Sin embargo, la tecnología por sí sola no basta para hacer frente a la complejidad operativa a escala empresarial. Las organizaciones también necesitan experiencia operativa capaz de respaldar la visibilidad, la resiliencia, la gobernanza y la prestación de servicios en entornos distribuidos a nivel mundial.

La colaboración entre Deutsche Telekom y LogicMonitor combina la observabilidad híbrida basada en IA de LogicMonitor con la experiencia de Deutsche Telekom en la gestión de infraestructuras globales críticas para el negocio.

LogicMonitor ofrece observabilidad híbrida en infraestructura, nube, redes y aplicaciones, con amplias integraciones, automatización inteligente y análisis de incidentes guiado por la IA de Edwin para la priorización y el análisis de las causas raíz.

Deutsche Telekom aporta décadas de experiencia en redes globales, servicios gestionados y gestión de infraestructuras resilientes para empresas multinacionales.

Esta colaboración ayuda a las organizaciones a simplificar la complejidad operativa, mejorar la visibilidad en entornos híbridos y construir una base operativa más sólida para una IT impulsada por IA.

Sentar las bases para una IT autónoma

La IT autónoma no es una simple implementación tecnológica ni un entorno totalmente automatizado. Se trata de un modelo operativo basado en la visibilidad, la inteligencia, la gobernanza y la automatización.

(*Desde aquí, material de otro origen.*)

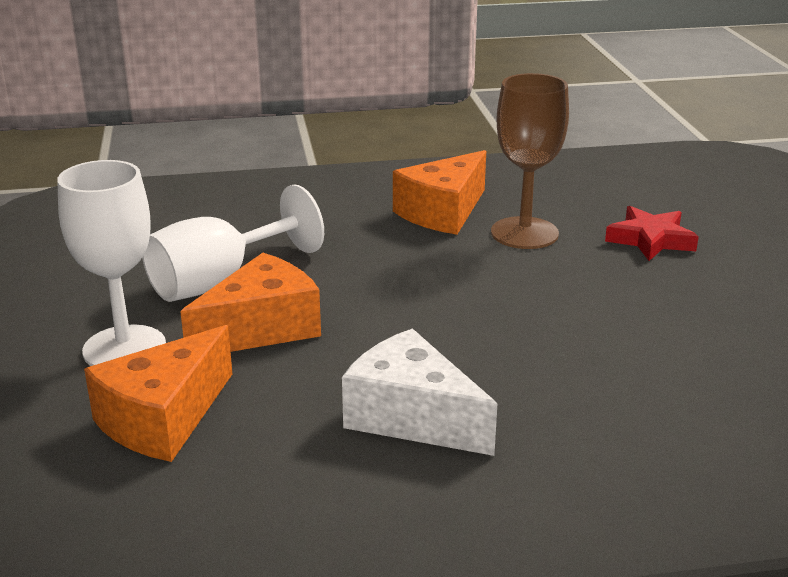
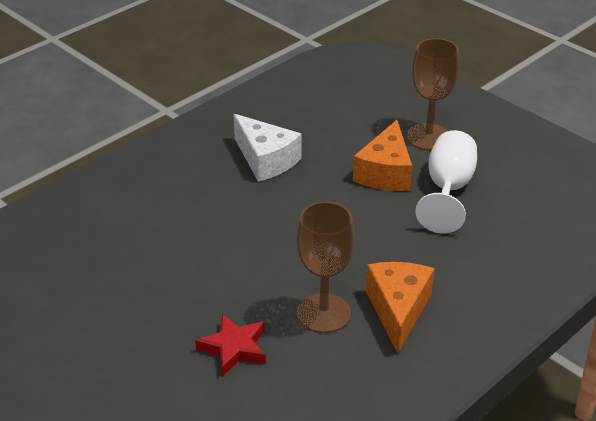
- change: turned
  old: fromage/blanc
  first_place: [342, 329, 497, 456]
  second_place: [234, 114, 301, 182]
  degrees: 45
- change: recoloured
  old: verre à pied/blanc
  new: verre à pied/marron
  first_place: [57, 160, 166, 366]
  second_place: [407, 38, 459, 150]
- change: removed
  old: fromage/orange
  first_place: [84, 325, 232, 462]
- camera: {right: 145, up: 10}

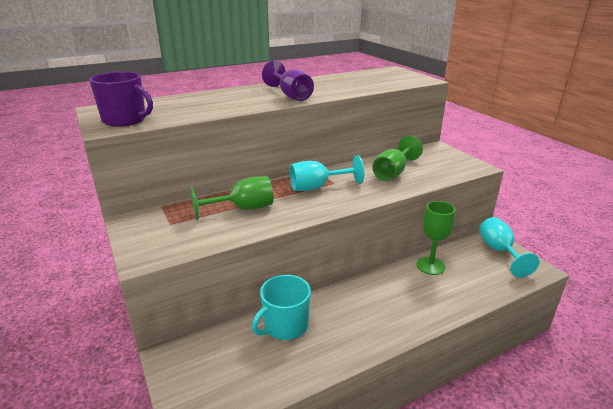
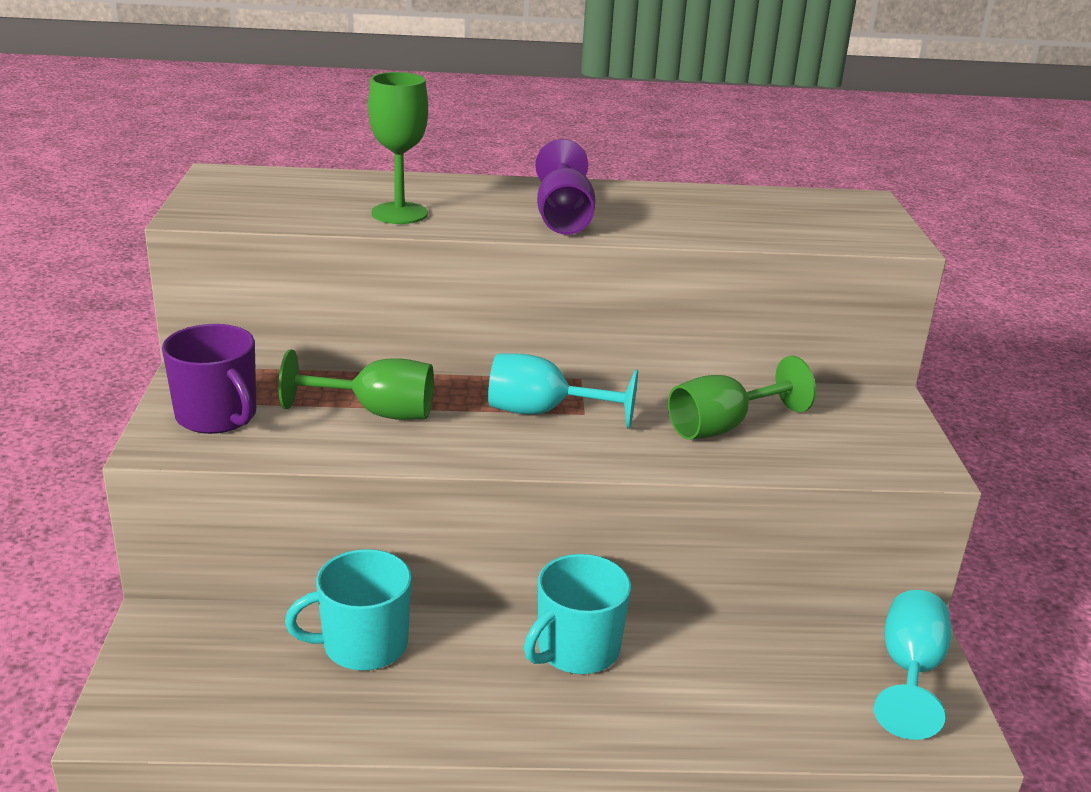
- change: moved
  old: tasse/violet
  first_place: [89, 71, 153, 127]
  second_place: [162, 324, 256, 434]
- change: moved
  old: verre à pied/vert
  first_place: [416, 201, 455, 275]
  second_place: [368, 72, 428, 224]
- change: added
  new: tasse/turquoise
  second_place: [524, 554, 631, 674]
- camera: {right: 25, up: 0}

Las organizaciones que modernicen hoy sus estrategias de observabilidad estarán mejor posicionadas para:

  • Mejorar la resiliencia en los servicios híbridos
  • Escalar las operaciones impulsadas por la IA con datos operativos fiables
  • Reducir el ruido de las alertas y la clasificación manual
  • Reforzar la fiabilidad del servicio
  • Apoyar la transformación digital con un contexto operativo más claro

La IT autónoma comienza con una visibilidad operativa conectada. Las empresas que unifiquen la observabilidad en la infraestructura, la nube, las redes, las aplicaciones y la experiencia digital estarán mejor preparadas para reducir la complejidad, proteger la fiabilidad del servicio y escalar las operaciones impulsadas por IA con confianza.